A livello nazionale, l’analisi Tecnocasa su oltre 45.800 compravendite concluse nel 2025 evidenzia una diminuzione degli acquisti per investimento, scesi al 17,9% del totale, mentre cresce il peso degli acquirenti under 34, che rappresentano il 30,7% del mercato. Sempre più famiglie scelgono inoltre di trasferirsi verso province e centri minori alla ricerca di abitazioni più accessibili e di migliore qualità abitativa.
Tra le tendenze più rilevanti si registra anche una crescente attenzione verso l’efficienza energetica degli edifici: le abitazioni in classe A e B rappresentano oggi l’8,5% delle compravendite, confermando come sostenibilità, riduzione dei consumi e contenimento dei costi di gestione siano diventati elementi sempre più importanti nelle decisioni di acquisto.
Focus Messina: mercato stabile, canoni in crescita e rendimenti elevati
Se il quadro nazionale mostra un mercato in graduale trasformazione, Messina presenta caratteristiche particolarmente interessanti.
Secondo il 1° Osservatorio Immobiliare 2026 di Nomisma, nel 2025 il mercato residenziale messinese ha registrato 2.457 compravendite, mantenendosi sui livelli degli ultimi anni. Nel 2026 i prezzi delle abitazioni risultano in lieve crescita (+0,8% per il nuovo e +0,5% per l’usato), mentre i canoni di locazione crescono mediamente del 4,3% annuo, sostenuti anche dalla diffusione delle locazioni brevi e dai flussi turistici.
Particolarmente significativo è il dato relativo ai tempi di assorbimento del mercato: gli immobili residenziali vengono venduti mediamente in 7,5 mesi, il valore più basso registrato negli ultimi dodici anni, mentre per gli affitti il tempo medio di collocamento si attesta a circa 3 mesi.
Anche il comparto commerciale mostra risultati di rilievo. Nel 2025 sono state registrate 162 transazioni di negozi e laboratori, il dato più elevato degli ultimi vent’anni.
Messina sul podio nazionale per redditività commerciale
L’aspetto probabilmente più interessante riguarda la redditività degli immobili commerciali.
Secondo l’analisi pubblicata da Idealista, Messina si colloca al terzo posto in Italia per rendimento degli immobili commerciali, con una redditività media del 15,5%, preceduta soltanto da Mantova (15,9%) e Genova (15,6%).
Si tratta di un dato nettamente superiore alla media nazionale dei locali commerciali (12,4%) e superiore a quello registrato in molte grandi città italiane, tra cui Milano e Firenze.

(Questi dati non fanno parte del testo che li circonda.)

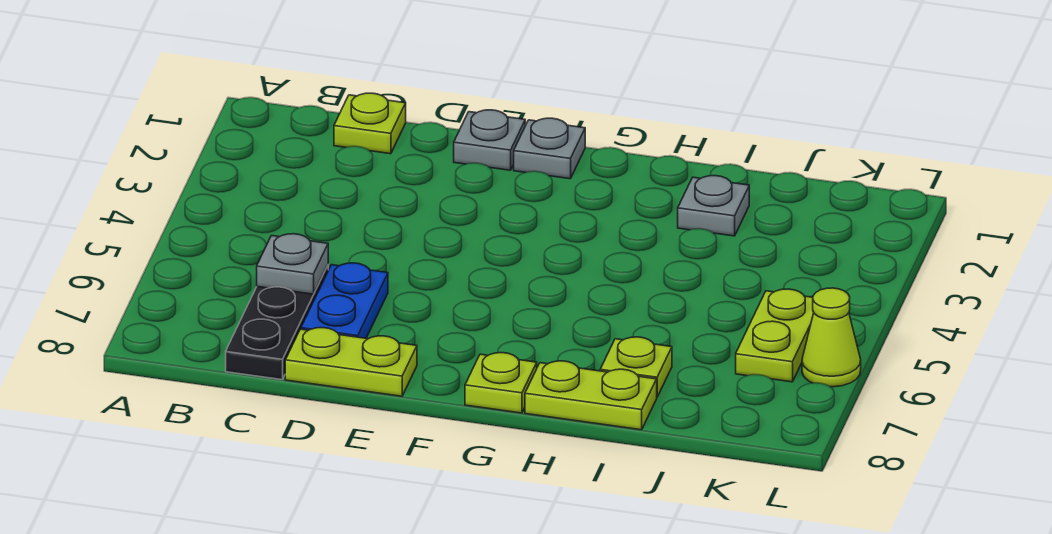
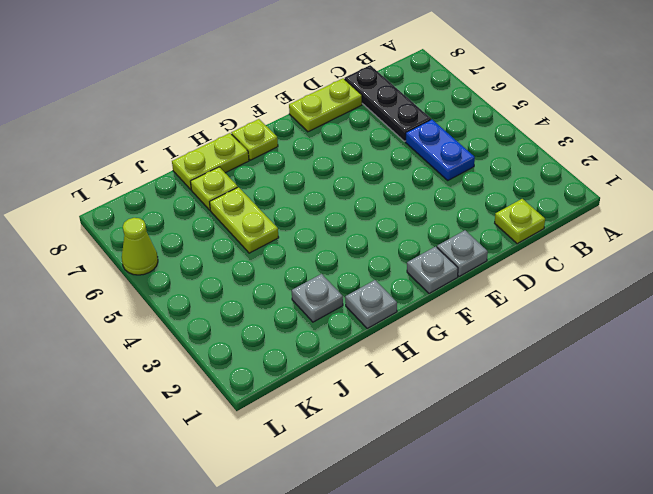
grey plate C6 level 2 -> grey plate H1 level 1
blue plate D6:D7 level 1 -> blue plate C4:C5 level 1
lime plate K5:K6 level 1 -> lime plate I5:I6 level 1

I dati Recasa confermano inoltre come il mercato immobiliare cittadino continui a mantenere valori di acquisto relativamente contenuti rispetto ad altre realtà urbane, con una quotazione media di circa 777 €/mq e un rendimento lordo medio residenziale attorno al 5,7%, elementi che contribuiscono a mantenere elevata l’attrattività per investitori e famiglie.
Quali indicazioni per il settore delle costruzioni
L’insieme dei dati disponibili offre alcune indicazioni importanti per il comparto edilizio:
Per Messina e per l’intera Città Metropolitana, questi dati rappresentano un segnale positivo, che evidenzia la necessità di proseguire lungo il percorso della rigenerazione urbana, della riqualificazione energetica degli edifici e del miglioramento della qualità urbana e infrastrutturale del territorio.